The thing about imagining that autistic children would have been left to die for most of history is just… it’s so lazy. And it betrays a huge failure to understand what autism looks like for autistic people and what daily life looked like in history at the same time. It’s very frustrating.

There’s this weird idea that autistics only develop special interests in this very narrow stereotypical STEM-field domain of life, also, which is total nonsense. Of course religion autistics are a thing. Judaism, too, has a lot of room for autistics: you develop very deep spheres of knowledge, about which you argue constantly, and prayer is sung and you get to move back and forth during it rhythmically.

The other thing that gets me is that it’s not just that there’s historical room to interpret weird behavior as Godly, it’s that autistic people are relatively likely to come up with unusual ideas about people and how people do and should work. If you’re talking about any theological tradition that involves contextual study and argument, you often find a very autistic sort of perspective writing the theology.

Also, just as a general data point: my stepdad, who is in his mid-70s, grew up in a rural farming community, and was never diagnosed with anything, is Obviously Autistic to anyone who knows what autism is.

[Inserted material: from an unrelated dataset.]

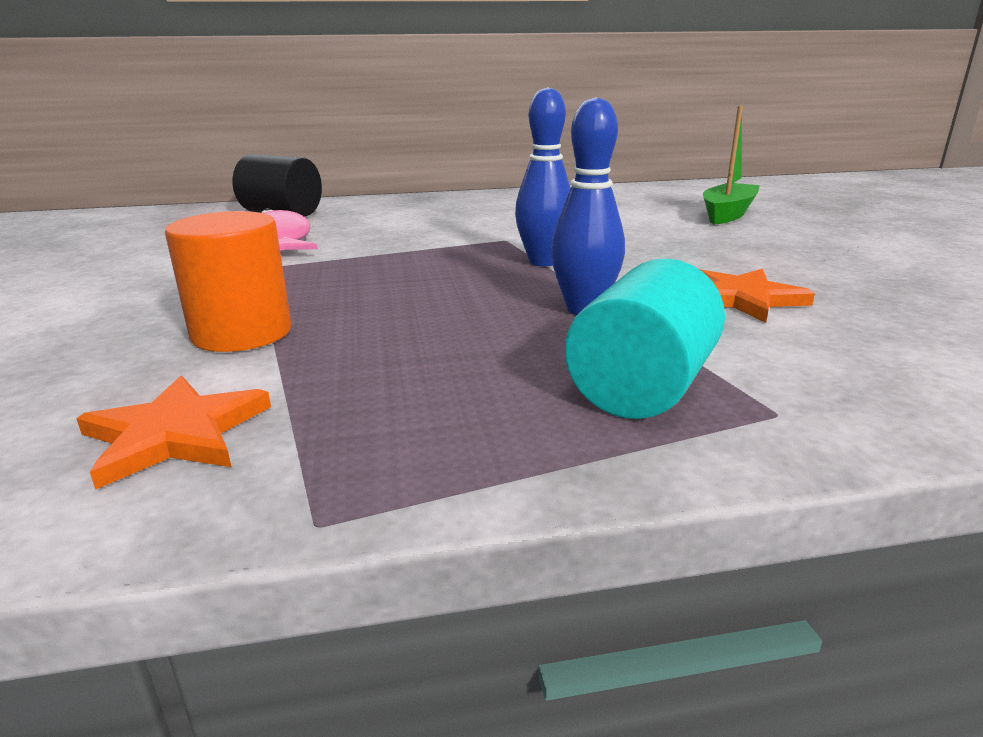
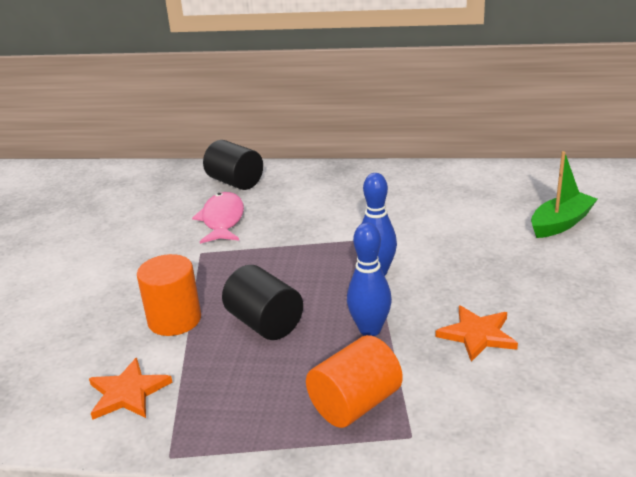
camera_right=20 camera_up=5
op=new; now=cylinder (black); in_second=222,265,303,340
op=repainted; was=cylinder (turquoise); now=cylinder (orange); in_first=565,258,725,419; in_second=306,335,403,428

  • He can only tolerate about 2 different fabrics against his skin.
  • And can only eat about 5 foods for obvious food texture reasons.
  • He hums softly and continually.
  • He never looks at people.
  • He has a bunch of other people-related sensitivities, like the inability to tolerate a lot of sounds and nearly all perfume smells.
  • He has about 3 topics of conversation, which are a) tractors, b) agriculture, and c) Rottweilers.

And you know what? He has had a nice long life of being a Rural Farmer and gets along great with other old farmer dudes who want to talk dogs-tractors-farming with him. 

I mean, it’s generally understood that he is Weird, but also that he knows Really A Fucking Lot About Tractors. Which counts for everything in a rural farming community.

It goes beyond lazy into a type of downright cruelty.   No matter how autistic people did or did not fit into their communities in the past, chances are someone loved them.  When they were little, someone found the clothes they could tolerate and food they would eat and something they could do that matched their interests and abilities.   And people married some of them and had children with them.    Maybe not all of them, but some of them at least were loved.   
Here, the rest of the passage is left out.